News: Saving grace for Indian growth

(TT 15/06/2006) New Delhi - Prime Minister Manmohan Singh’s dream of an economic growth rate of 8-9 per cent will go bust unless savings rates are heaved up to 32 per cent and FDI flows enhanced.

The Planning Commission in its draft approach paper to the 11th Five Year Plan has warned that the present savings rate of 28-29 per cent could merely ensure a GDP growth rate of about 7.5 per cent.

To touch 8-9 per cent growth, a pet theme of the Prime Minister, the savings rate requires a big push, according to the paper which will soon be circulated within the cabinet.

Plan panel advisers said, “The only way to push up the saving rate, will be to work out a package of fiscal incentives to get people and companies to save more.” This contrasts with the finance ministry’s manoeuvres to cut tax saving exemptions.

But officials said, “While multiplicity of tax saving schemes are not needed, a broad direction that it pays to save can be given by offering better incentives. We believe this should be done, especially in the pension and insurance sectors, which primarily finance long gestation infrastructure projects.”

Aware of such energisers, the UPA plans to push through a legislation to open up the pension sector, with up to 26 per cent FDI, to be followed by incentives in the next budget. “Opening up the sector will bring in more funds into play, besides attracting large amounts of FDI,” officials said.

The UPA is also likely to move ahead on FDI in retail in a limited format keeping Left sensibilities in mind. It also intends to lift the barriers before FDI in infrastructure, a sector where there are no policy differences with the Left.
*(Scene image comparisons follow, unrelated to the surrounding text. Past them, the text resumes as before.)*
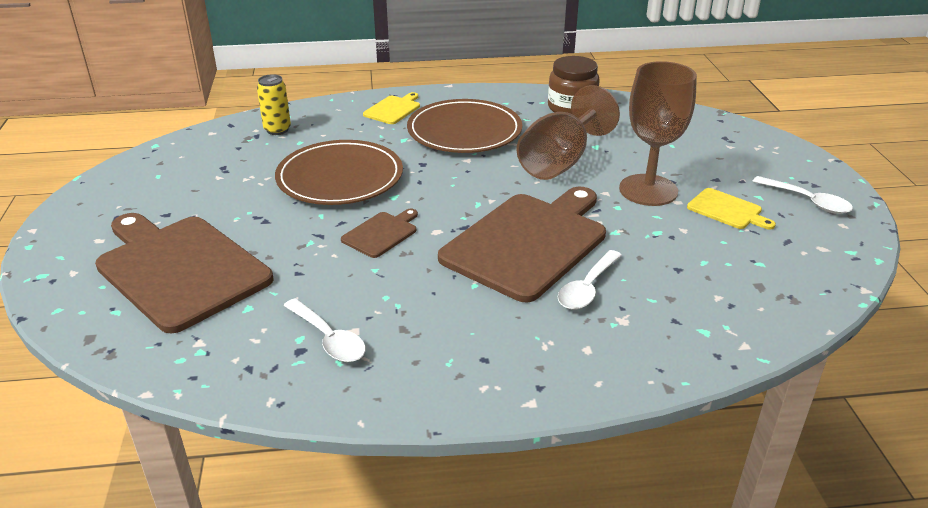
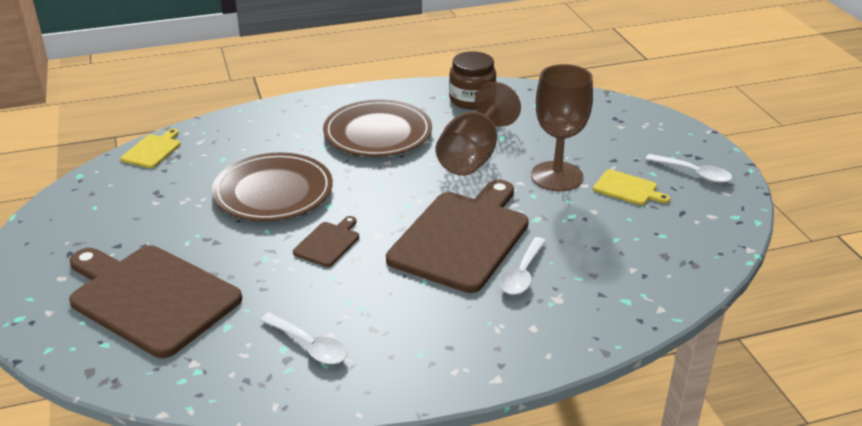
camera: 10 degrees left, 0 degrees up
(277, 130) = (197, 148): yellow can -> none
(393, 109) = (304, 116): yellow cutting board -> yellow cutting board (153, 150)

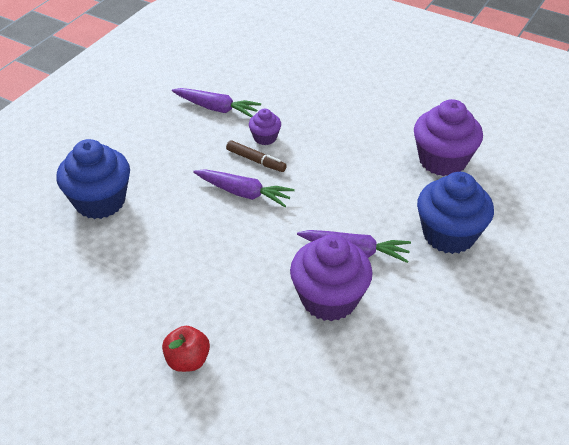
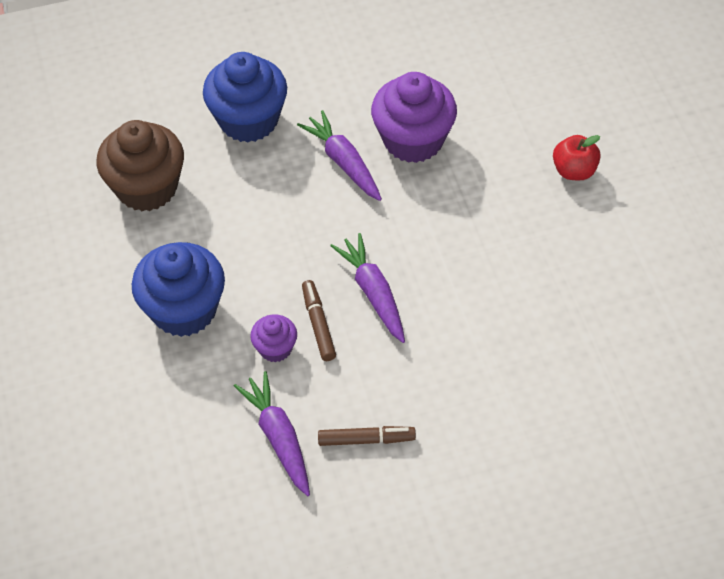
camera: 135 degrees left, 10 degrees up
(100, 201) = (525, 392): blue cupcake -> blue cupcake (184, 310)
(170, 132) = (366, 440): none -> brown marker
(442, 160) = (147, 187): purple cupcake -> brown cupcake

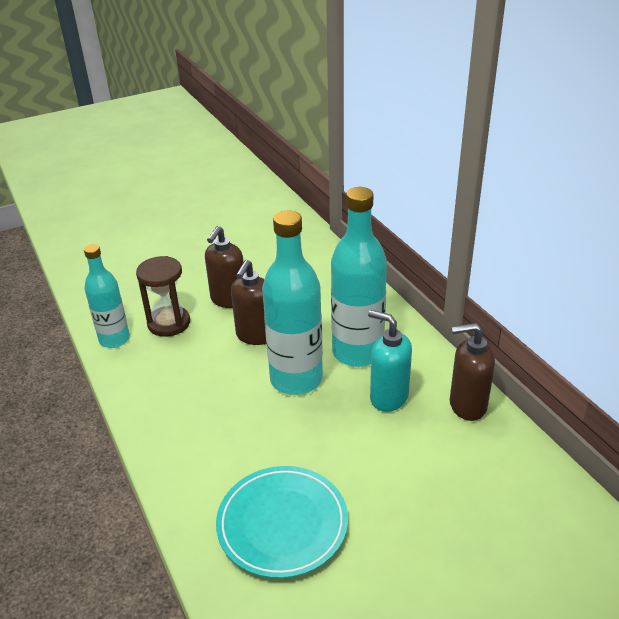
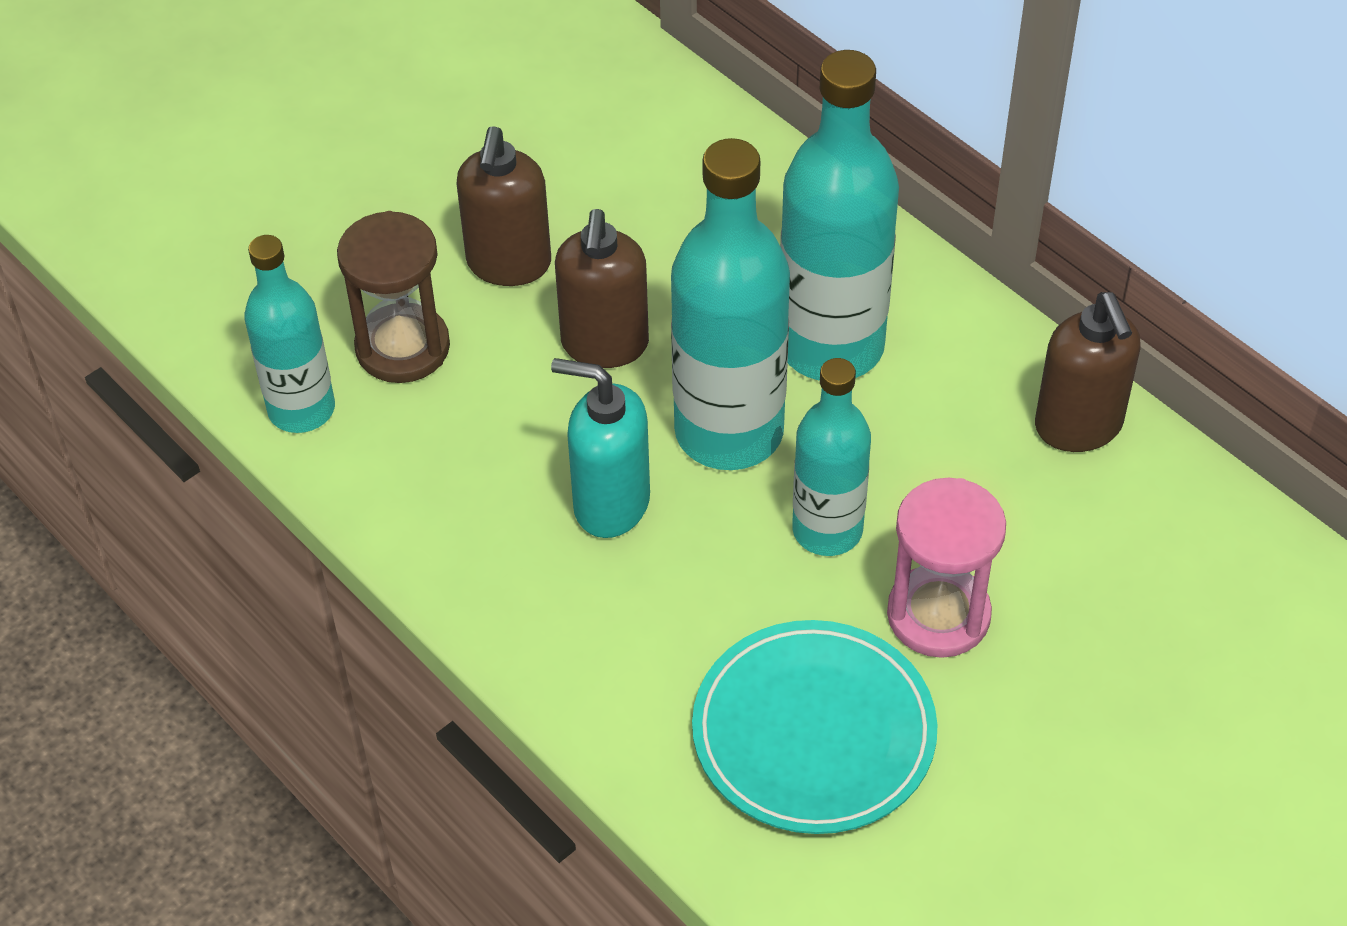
camera: 15 degrees left, 15 degrees up
(326, 429) = (827, 530): none -> turquoise bottle
(368, 479) = (938, 615): none -> pink hourglass
(388, 397) = (924, 438): turquoise soap dispenser -> turquoise soap dispenser (610, 504)
(467, 405) = (1078, 427): brown soap dispenser -> brown soap dispenser turned 90 degrees counterclockwise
A major thrust is higher FDI in mining and power. Multinationals are lobbying for 100 per cent FDI in mining, despite an upcoming review of the National Mineral Policy induced by domestic companies which are opposed to export of scarce minerals.

Steel majors like the Mittals and Posco prefer both iron ore and captive coal mining to be opened up to 100 per cent FDI. They want specialists to undertake captive mining. These units need not own the steel mills to which the ore from the captive mines will be supplied.